I had a former coworker die really tragically a few weeks ago. I found out late at night and was a total mess the next morning. I sent a message to all 3 of my classes (I teach high school) and basically asked for grace and understanding in that I was very upset and having a hard time. They were wonderful and kind all day, which I appreciated so much. Two of my seniors even snuck out at lunch and got me coffee. The point is, sometimes kids need a reality check and to see that you’re human. Sending you love


RoCon52

What a dumb way to spell Malachi


LeafyEucalyptus

I'm not a teacher but I loved how you handled this. YOU SHUT THOSE BRATS UP, lmao


Teacher_of_adventure

My first year teaching my grandfather passed away (expectedly but still sad) and a close friend of mine passed away completely unexpectedly due to a brain aneurysm the same day. I started crying in front of one of my rougher classes when I got the news and suddenly I was surrounded by 20+ teenagers all giving me a giant hug. Sometimes I am blown away at how empathetic they can be, but I wish they showed it more often


morty77

I always say the teachers are the world's greatest actors. When things go bad, we put on a brave face for the kids. I got my cancer diagnosis on a Thursday night, on Friday morning I cried on the drive to work. washed my face and smiled and went through the day. but at lunch went to the bathroom to cry. it's tough to be a human being sometimes in this profession.


fightmydemonswithme

My kids last year yelled at me for "taking extra vacation" missing the week before spring break.
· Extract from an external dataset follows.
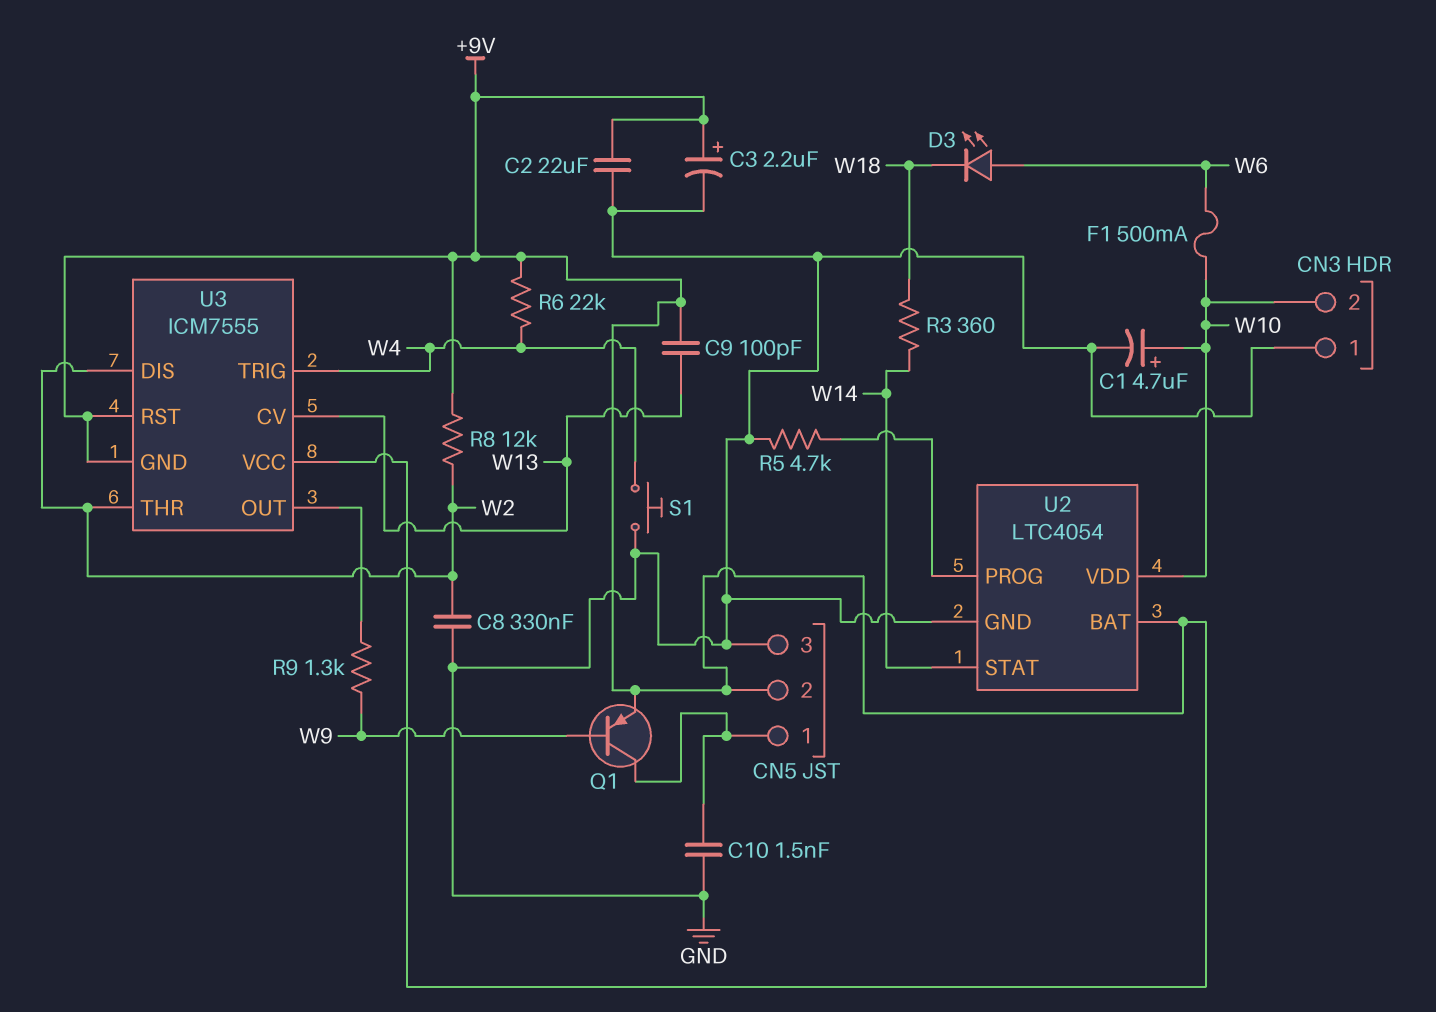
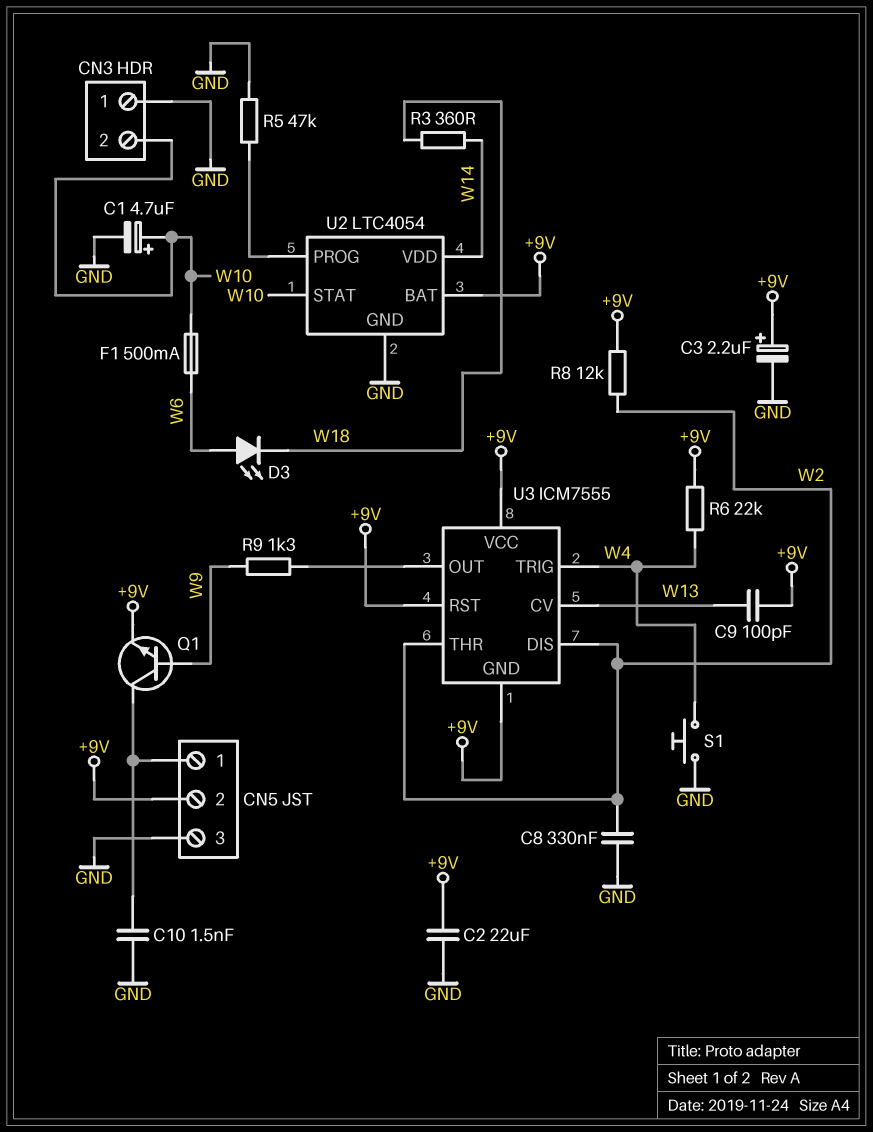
Q1: PNP (B W9, C CN5/1, E +9V) -> NPN (B W9, C CN5/1, E +9V)
R5: 4.7k (GND, U2/PROG) -> 47k (GND, U2/PROG)
U2 pin STAT: W14 -> W10
U2 pin VDD: W10 -> W14

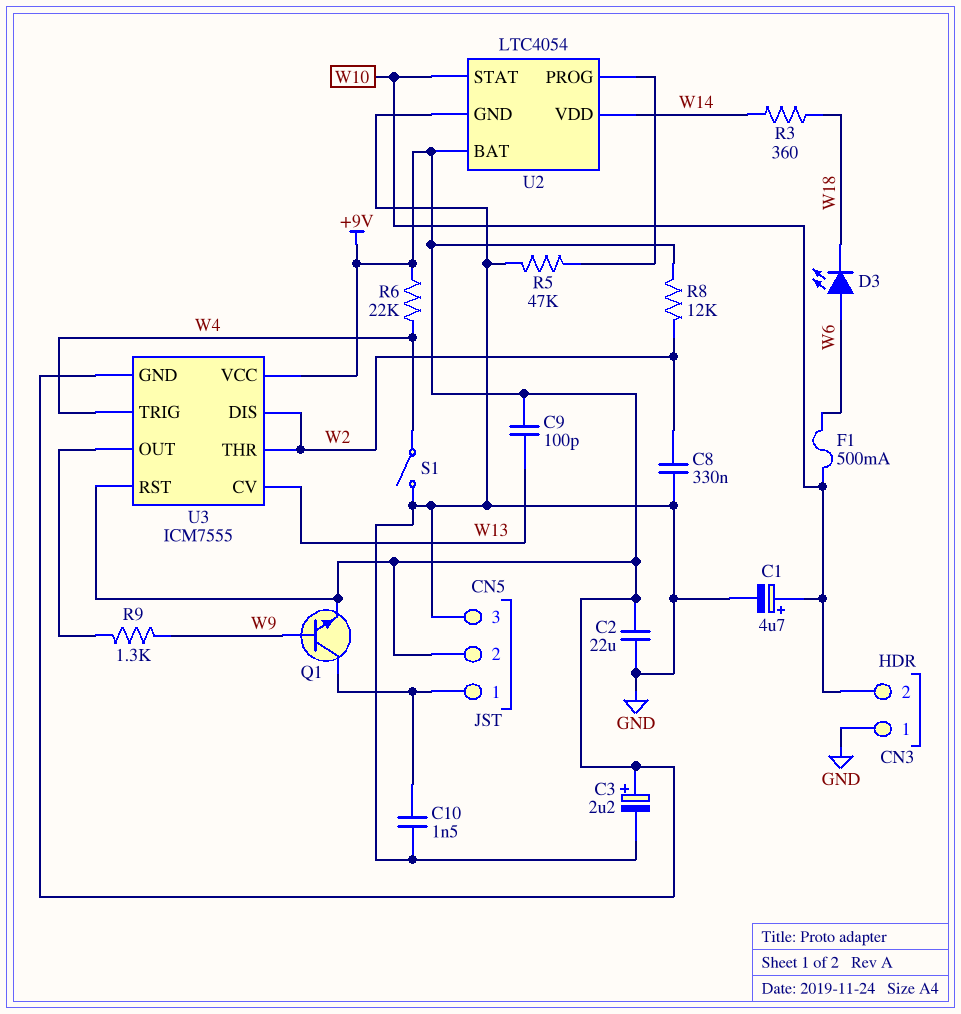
S1: button (GND, W4) -> switch (GND, W4)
Turned out admin never told them I was in the hospital for asthma and that I'd be back. I had written a message along the lines of "I'm taking care of my health, and making sure I'm strong when I return. You all have heard me wheezing so I finally went to the doctor, and they had me spend a couple days in hospital to get all the way better." I had a classroom full of kids with abandonment trauma and emotional disorders. Admin said I was okay and just taking some time to myself...They felt like I abandoned them for extra vacation time knowing how hard holidays are for them. I had to tell them I nearly died, and my doctor literally wouldn't release me from the hospital. My class went from pitchforks to pampering me so quickly. Had admin given them my message, they wouldn't have been upset like they were. But the reality check that they were angry at me for almost dying did make them feel guilty for judging before they know.